Advances in Diagnosis of Tuberculosis
Recently, researchers supported by the National Institute of Allergy and Infectious Diseases (NIAID) as well as other investigators developed tests that use nucleic acid amplification to speed the diagnosis of TB from four weeks to two days. Another test in development uses luminescent chemicals from the firefly to determine, in 24 to 48 hours, which drugs can kill the TB strain a patient carries.
Treatment of Active Disease
The death rate for untreated TB patients is between 40 and 60 percent. With appropriate antibiotics, however, people with drug-susceptible cases of TB can be cured more than 90 percent of the time.

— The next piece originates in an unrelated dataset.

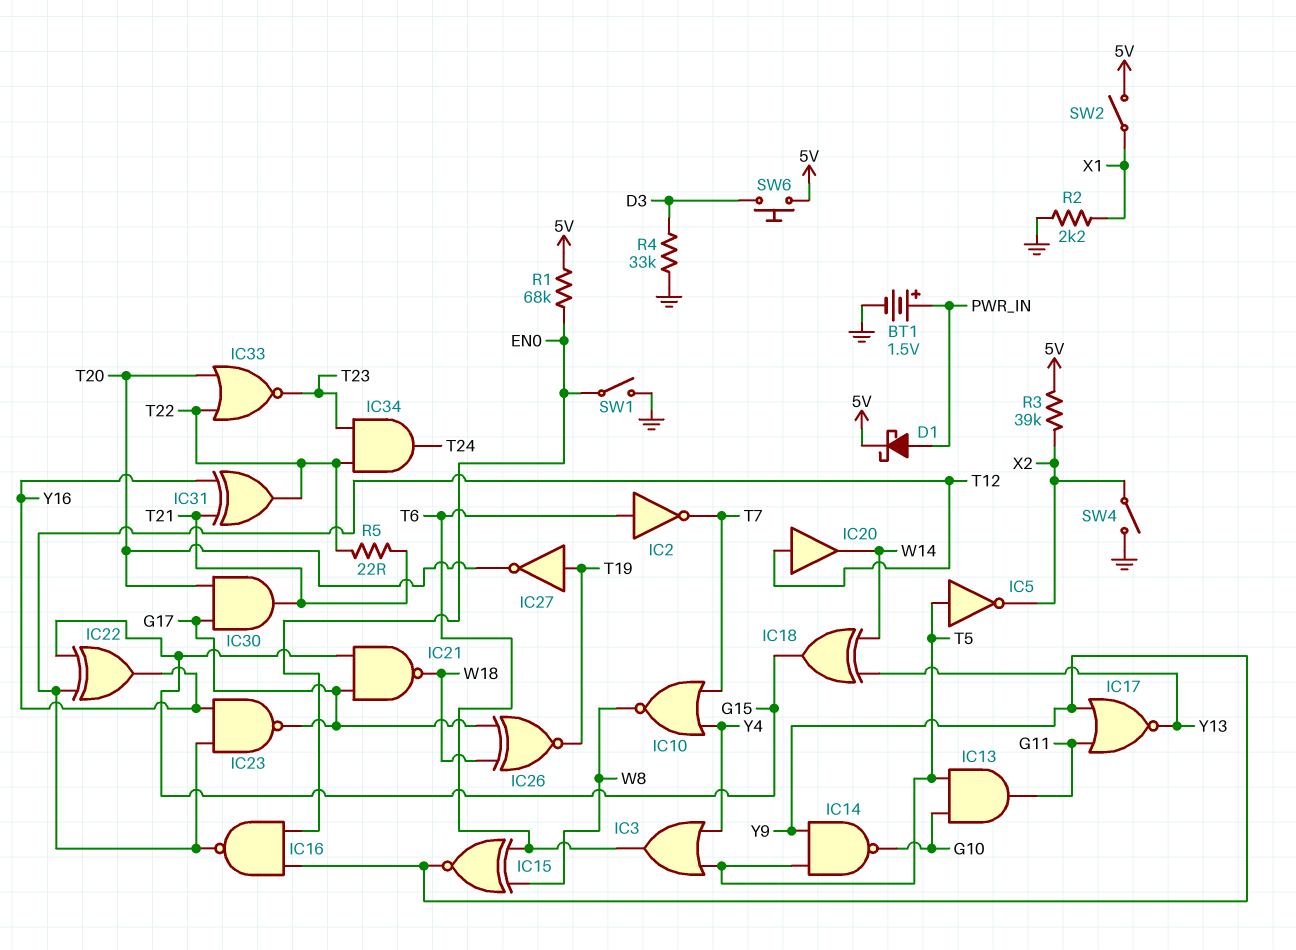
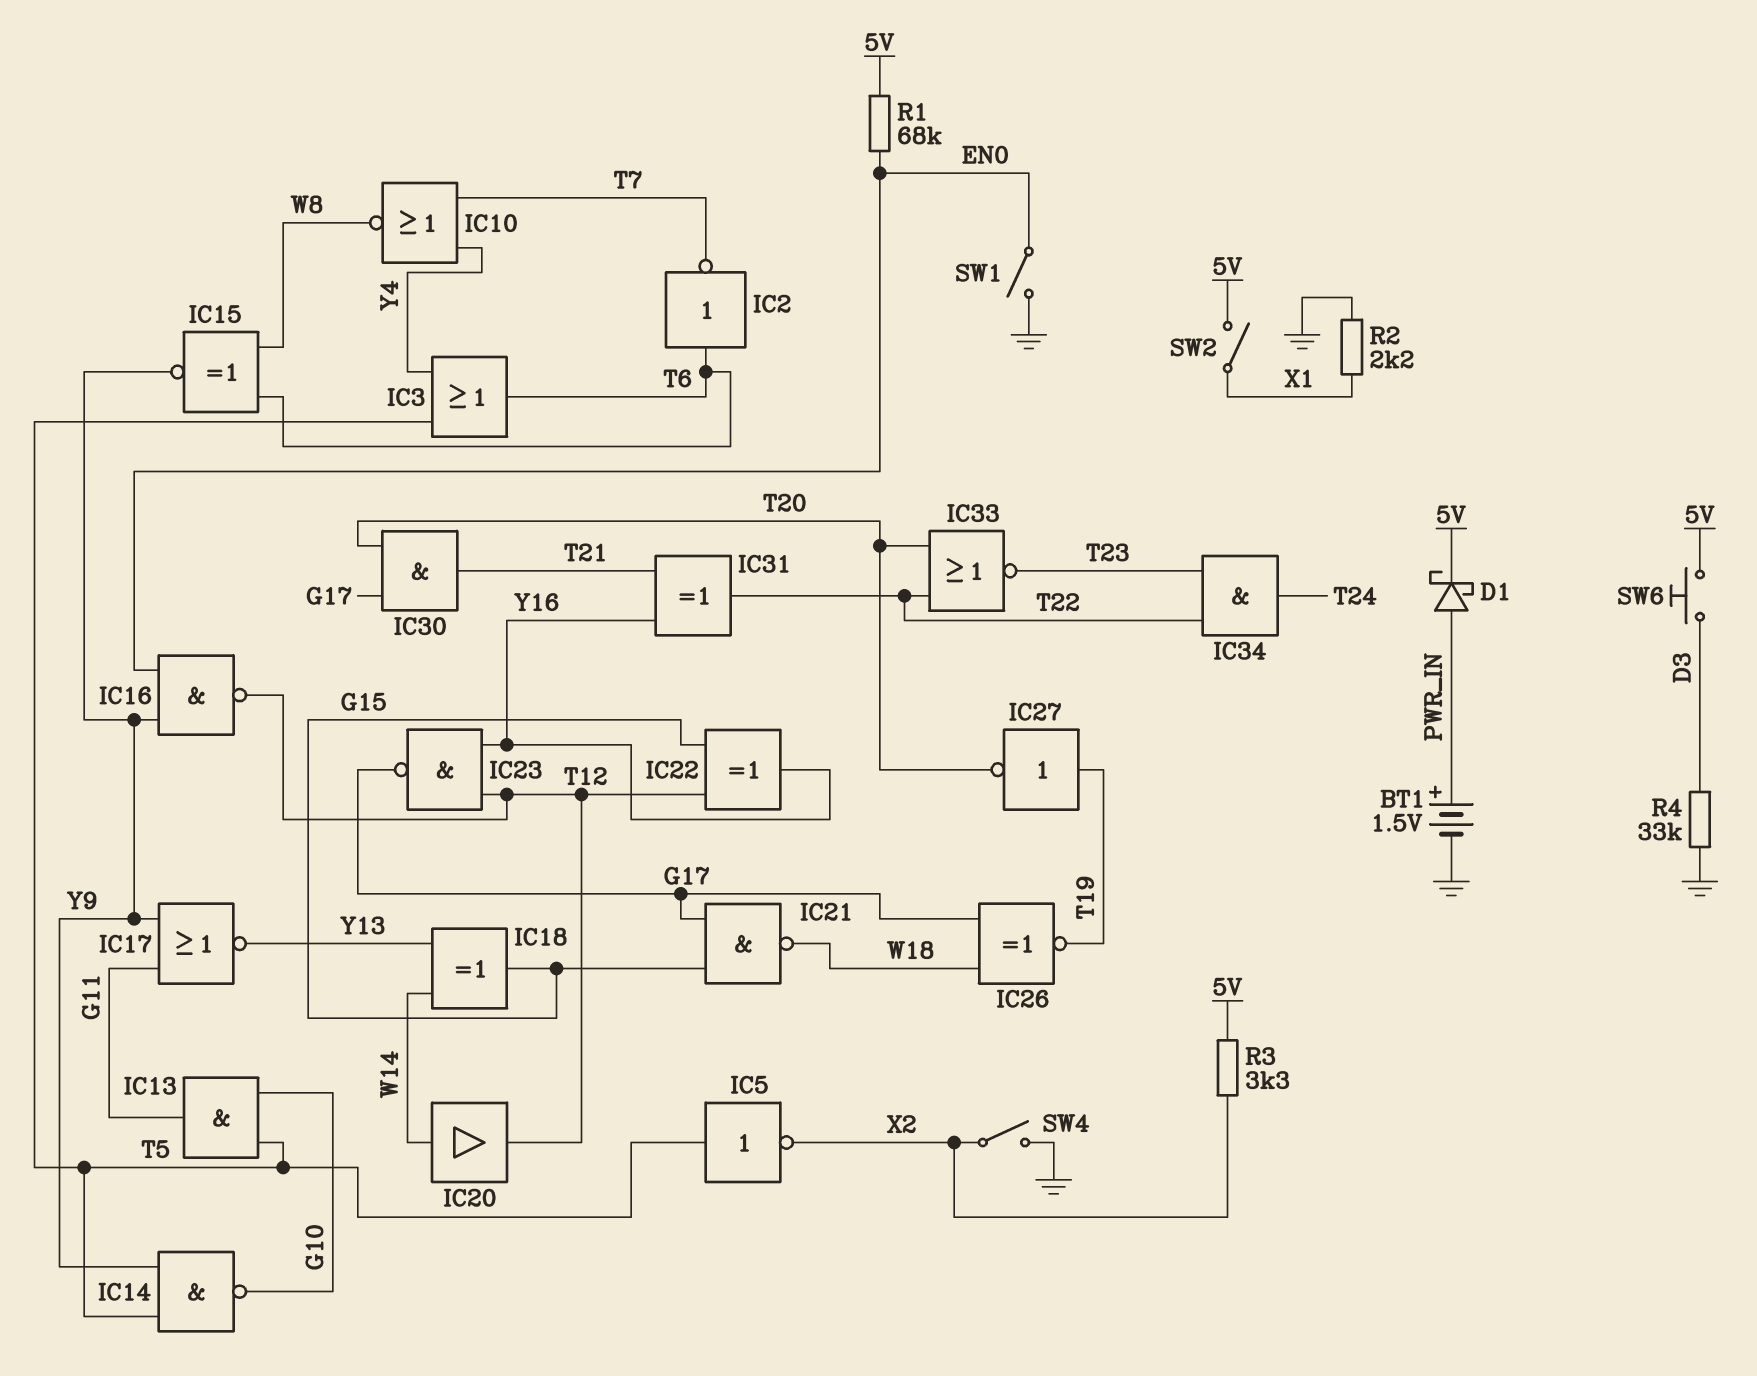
IC20: buffer (in T12, out W14) -> buffer (in W14, out T12)
R3: 39k (5V, X2) -> 3.3k (5V, X2)
R5: 22 (T21, T22) -> none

Successful management of TB depends on close cooperation between the patient and physicians and other health care workers. Patient education is essential, and many doctors opt for supervised, directly observed therapy (DOT). Treatment usually combines the drugs isoniazid (INH) and rifampin, which are given for at least six months, and pyrazinamide, which is used only in the first two months of treatment. This treatment is referred to as short-course chemotherapy. A fourth drug, ethambutol, sometimes is added if a physician suspects that drug-resistant organisms are present.